Эпитеты Белого тяготеют к передаче эмоционального настроения. Стоят они перед определяемым, что возвращает стих к классической традиции, но там это в стиле языка, чего нельзя сказать о Белом.
Звуковая сторона в поэзии Белого очень искусна; и она не спрятана. И в античной поэзии впечатление создается упорядоченным повторением группы звуков; но там они скрыты, у Белого — бросаются в глаза. И это не звукоподражательные повторы, не преобладание определенного звука, который создает известное впечатление, как в классической поэзии. У Белого повторы сделаны так, чтобы звук чувствовался, чтобы его особый колорит бросался в глаза, причем он не поддается реализации, а производит лишь эмоциональное впечатление. Бальмонт говорил, что в таком звучании заключается магизм слова. И, действительно, некоторая магичность здесь есть.

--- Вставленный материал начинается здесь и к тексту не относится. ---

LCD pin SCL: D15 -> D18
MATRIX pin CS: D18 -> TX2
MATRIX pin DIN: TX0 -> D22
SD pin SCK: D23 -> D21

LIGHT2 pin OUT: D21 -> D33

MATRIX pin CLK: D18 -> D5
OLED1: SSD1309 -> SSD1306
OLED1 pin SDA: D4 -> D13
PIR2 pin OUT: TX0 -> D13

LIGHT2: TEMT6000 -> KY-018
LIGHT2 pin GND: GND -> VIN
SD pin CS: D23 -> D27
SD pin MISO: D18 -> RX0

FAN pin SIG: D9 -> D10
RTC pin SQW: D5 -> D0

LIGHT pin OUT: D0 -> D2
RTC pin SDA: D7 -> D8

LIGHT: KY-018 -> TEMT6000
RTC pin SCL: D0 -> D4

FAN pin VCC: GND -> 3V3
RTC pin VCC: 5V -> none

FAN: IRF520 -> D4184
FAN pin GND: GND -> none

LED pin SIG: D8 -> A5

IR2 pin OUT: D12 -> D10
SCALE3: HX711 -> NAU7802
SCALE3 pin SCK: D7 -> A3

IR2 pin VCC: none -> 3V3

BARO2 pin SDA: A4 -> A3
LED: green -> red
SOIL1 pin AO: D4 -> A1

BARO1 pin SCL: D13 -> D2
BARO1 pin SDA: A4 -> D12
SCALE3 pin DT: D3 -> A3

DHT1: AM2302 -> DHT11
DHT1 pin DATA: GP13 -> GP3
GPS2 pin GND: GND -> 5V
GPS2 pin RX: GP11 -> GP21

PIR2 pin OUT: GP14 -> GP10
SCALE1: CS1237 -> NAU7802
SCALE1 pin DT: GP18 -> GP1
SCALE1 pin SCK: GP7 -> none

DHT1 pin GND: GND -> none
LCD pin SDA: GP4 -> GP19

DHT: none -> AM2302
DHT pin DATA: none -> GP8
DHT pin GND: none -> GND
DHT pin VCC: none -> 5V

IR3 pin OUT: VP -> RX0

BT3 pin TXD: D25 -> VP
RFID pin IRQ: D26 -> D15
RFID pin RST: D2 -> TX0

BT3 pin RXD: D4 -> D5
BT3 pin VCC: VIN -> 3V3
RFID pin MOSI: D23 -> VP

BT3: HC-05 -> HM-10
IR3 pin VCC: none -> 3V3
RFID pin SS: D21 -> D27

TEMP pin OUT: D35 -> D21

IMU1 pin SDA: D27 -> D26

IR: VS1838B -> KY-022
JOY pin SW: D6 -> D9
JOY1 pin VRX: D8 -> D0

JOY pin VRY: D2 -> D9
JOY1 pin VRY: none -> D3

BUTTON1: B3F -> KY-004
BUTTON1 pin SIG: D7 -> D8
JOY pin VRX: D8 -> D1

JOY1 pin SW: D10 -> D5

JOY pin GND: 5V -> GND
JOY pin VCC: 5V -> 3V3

Что касается тематики, то здесь Белый един. Темы его прозы есть и темы его стихов. Но темы даны своеобразно: несколько тем сплетены в одном стихотворении.
Одна тема — космическое осознание каждой детали жизни. Каждая деталь здесь на земле связана с чем-то там, в космическом плане.
Эротической темы в чистом виде у Белого нет. Мотив любви не только сплетается, но и переплетается с другими мотивами в каждом отдельном стихотворении.
Преобладающей темой лирики Белого, но не в целом стихотворении, а в виде отдельного мотива, является тема одиночества, но понятая и разработанная очень своеобразно: одиночество дано не на фоне общества, а на фоне природы. Это — космическое одиночество, и выражено оно даже во внешней периферии: на фоне громадного пространства — неба — одиночество маленького человека. Этот основной мотив стихотворений Белого дан в сцеплении с другими мотивами его лирики.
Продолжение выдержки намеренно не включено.